Monday, February 11, 2013

Castelo de São Jorge III: digo o nome da cidade, digo para ver



Digo:
“Lisboa”
Quando atravesso – vinda do sul – o rio
E a cidade a que chego abre-se como se do seu nome nascesse
Abre-se e ergue-se em sua extensão noturna
Em seu longo luzir de azul e rio
Em seu corpo amontoado de colinas –
Vejo-a melhor porque a digo
Tudo se mostra melhor porque digo
Tudo mostra melhor o seu estar e a sua carência
Porque digo
Lisboa com seu nome de ser e de não-ser
Com seus meandros de espanto insónia e lata
E seu secreto rebrilhar de coisa de teatro
Seu conivente sorrir de intriga e máscara
Enquanto o largo mar a Ocidente se dilata
Lisboa oscilando como uma grande barca
Lisboa cruelmente construida ao longo da sua própria ausência
Digo o nome da cidade
- Digo para ver

Sophia de Mello Breyner Andresen






























Monday, February 4, 2013

Castelo de São Jorge I: gosto do céu e do chapéu




Castelo de São Jorge, Lisboa.

♪ Gosto da Cidade/Marianna e Chamily, A Naifa ♪


Quando chove em Lisboa chove a sério. É uma chuva molhada. Não há como escapar, não há guarda-chuva que aguente. Chove como só a chuva de Lisboa sabe chover. Não é como aqui em Bruxelas, onde a chuva é sempre miudinha, onde a chuva miudinha nunca pára realmente de chover.

A chuva em Lisboa há-de parar. Sabemos mais ou menos quando vai parar, e esperamos que ela pare debaixo das varandas ou nos cafés.
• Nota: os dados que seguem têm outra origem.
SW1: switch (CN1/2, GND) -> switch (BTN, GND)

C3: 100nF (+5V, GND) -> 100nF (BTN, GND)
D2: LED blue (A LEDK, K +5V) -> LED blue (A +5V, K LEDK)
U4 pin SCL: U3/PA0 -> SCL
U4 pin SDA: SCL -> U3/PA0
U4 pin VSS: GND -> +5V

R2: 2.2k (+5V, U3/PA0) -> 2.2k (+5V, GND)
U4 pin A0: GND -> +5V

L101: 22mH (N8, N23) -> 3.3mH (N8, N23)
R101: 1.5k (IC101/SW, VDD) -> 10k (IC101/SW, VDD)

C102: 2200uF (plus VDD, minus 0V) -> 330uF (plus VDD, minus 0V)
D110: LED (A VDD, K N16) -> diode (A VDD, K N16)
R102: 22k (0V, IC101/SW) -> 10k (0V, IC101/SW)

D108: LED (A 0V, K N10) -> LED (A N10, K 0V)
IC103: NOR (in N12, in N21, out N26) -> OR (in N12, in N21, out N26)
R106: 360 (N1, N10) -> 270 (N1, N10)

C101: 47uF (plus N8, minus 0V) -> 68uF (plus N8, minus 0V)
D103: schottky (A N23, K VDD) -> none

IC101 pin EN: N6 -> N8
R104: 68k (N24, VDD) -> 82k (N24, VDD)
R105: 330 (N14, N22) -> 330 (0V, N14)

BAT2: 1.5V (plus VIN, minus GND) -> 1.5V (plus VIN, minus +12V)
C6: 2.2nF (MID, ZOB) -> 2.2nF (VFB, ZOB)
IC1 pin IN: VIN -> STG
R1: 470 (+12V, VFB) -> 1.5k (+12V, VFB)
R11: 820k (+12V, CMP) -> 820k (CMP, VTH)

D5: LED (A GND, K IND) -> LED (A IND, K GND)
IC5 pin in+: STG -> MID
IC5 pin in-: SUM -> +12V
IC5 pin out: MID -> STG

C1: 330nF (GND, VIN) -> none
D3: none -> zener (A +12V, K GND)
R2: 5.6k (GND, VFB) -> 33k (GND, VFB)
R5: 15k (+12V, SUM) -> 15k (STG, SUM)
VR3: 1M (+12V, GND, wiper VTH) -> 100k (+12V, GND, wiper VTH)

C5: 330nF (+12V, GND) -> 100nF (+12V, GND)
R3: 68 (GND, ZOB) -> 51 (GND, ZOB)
Naquele dia esperámos na Igreja de Santa Luzia, eu e os amigos estrangeiros de visita a Lisboa pela primeira vez. Caía um dilúvio em Junho. Estava calor. Depois a chuva parou, e continuámos a subida.

Pelo meio ainda apanhámos um aguaceiro. Tive de comprar um guarda-chuva numa loja de recordações para os turistas. Custou-me seis euros. Ainda o uso, é verde e tem um botão de abertura automática. Hoje levei-o comigo dentro da mala, mas para esta chuva miudinha de Bruxelas basta-me o gorro ou o capuz do impermeável.

Depois o aguaceiro passou e, lá em cima no castelo, o sol apareceu. Como só o sol de Lisboa sabe aparecer.